Trading Abanca admite OPA ao Liberbank e ações disparam mais de 20%

Abanca admite OPA ao Liberbank e ações disparam mais de 20%

A notícia de que o Abanca está interessado em lançar uma OPA sobre o Liberbank motivou uma subida abrupta nas ações, que ainda assim não excede o prémio que o Abanca propõe entregar aos acionistas privados que decidirem vender.
Negócios
Negócios 22 de fevereiro de 2019 às 12:06

O Abanca prepara-se para lançar uma oferta pública de aquisição (OPA) ao também espanhol Liberbank. A informação, avançada esta sexta-feira, 22 de fevereiro pelo Expansión, e entretanto confirmada pelo Abanca, ditou que o regulador dos mercados espanhol suspendesse a negociação dos títulos do Liberbank na abertura. Uma vez reaberta, estes já dispararam acima de 20%.

 

O presidente do Abanca terá abordado os fundadores e principais acionistas do Liberbank - Cajastur, Caja Cantabria e Caja Extremadura – no sentido de proceder a uma troca de ações, de forma a integrar a entidade, Numa segunda fase, pretende ainda oferecer aos acionistas privados 56 cêntimos por cada ação, ou seja um prémio de mais de 40% sobre o valor dos títulos no último fecho. Contudo, na nota entretanto publicada pelo Abanca no site do regulador, o banco afirma que ainda não chegou a acordo com os acionistas do Liberbank. 

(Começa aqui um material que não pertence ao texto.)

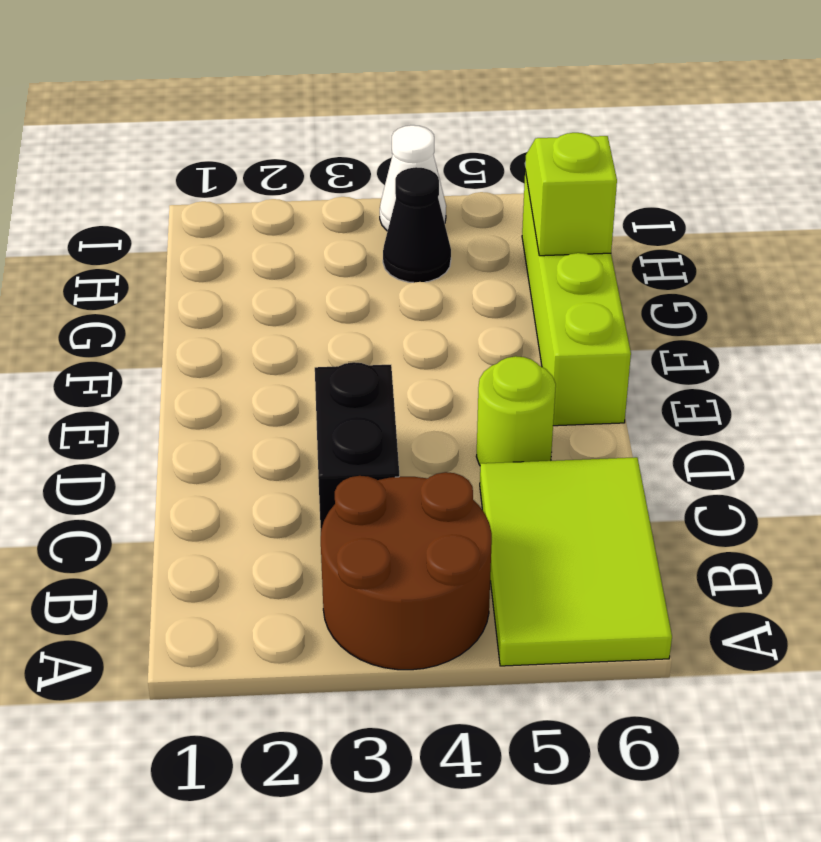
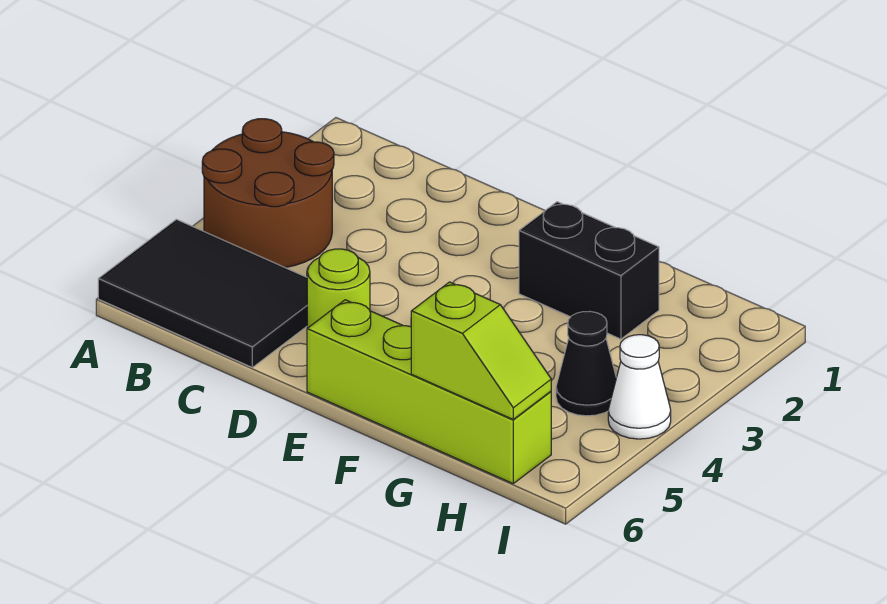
lime tile A5:C6 level 1 -> black tile A5:C6 level 1
black brick C3:D3 level 1 -> black brick F2:G2 level 1

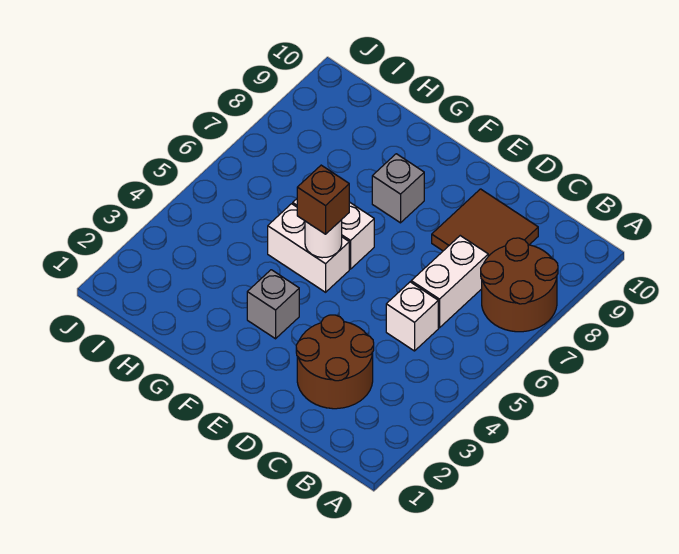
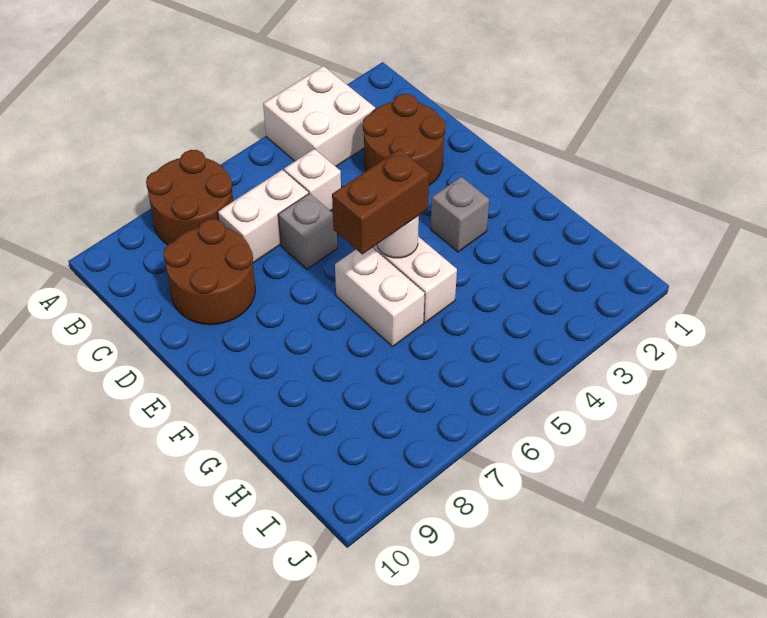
none -> white brick A3:B4 level 1
brown tile C8:D9 level 1 -> brown round brick C8:D9 level 1
brown brick F5 level 3 -> brown brick F5:F6 level 3
grey brick F8 level 1 -> grey brick D6 level 1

Na sequência desta notícia, a Comissão Nacional dos Mercados e da Concorrência, a CNMV, anunciou que iria suspender as ações do Liberbank "por existirem circunstâncias que podem perturbar o normal desenvolvimento das operações de formação de valor". Pelas 11h30 da manhã os títulos do Liberbank voltaram a ser admitidos à negociação e seguem agora a somar 18,88% para os 46,6 cêntimos, tendo já tocado os 48 cêntimos na sequência de uma subida de 22,45% - um máximo de 4 de outubro.

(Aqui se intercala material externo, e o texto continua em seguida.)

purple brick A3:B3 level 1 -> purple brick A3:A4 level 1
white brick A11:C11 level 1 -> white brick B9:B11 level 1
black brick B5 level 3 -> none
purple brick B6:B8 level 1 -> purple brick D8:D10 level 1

O interesse na compra do Liberbank surge num cenário em que esta instituição tem estado a negociar uma fusão com o Unicaja.

Esta não seria a única aquisição recente do Abanca. O banco espanhol adquiriu o negócio em Espanha da portuguesa Caixa Geral de Depósitos (CGD) em novembro do ano passado, uma compra que lhe custou 364 milhões de euros.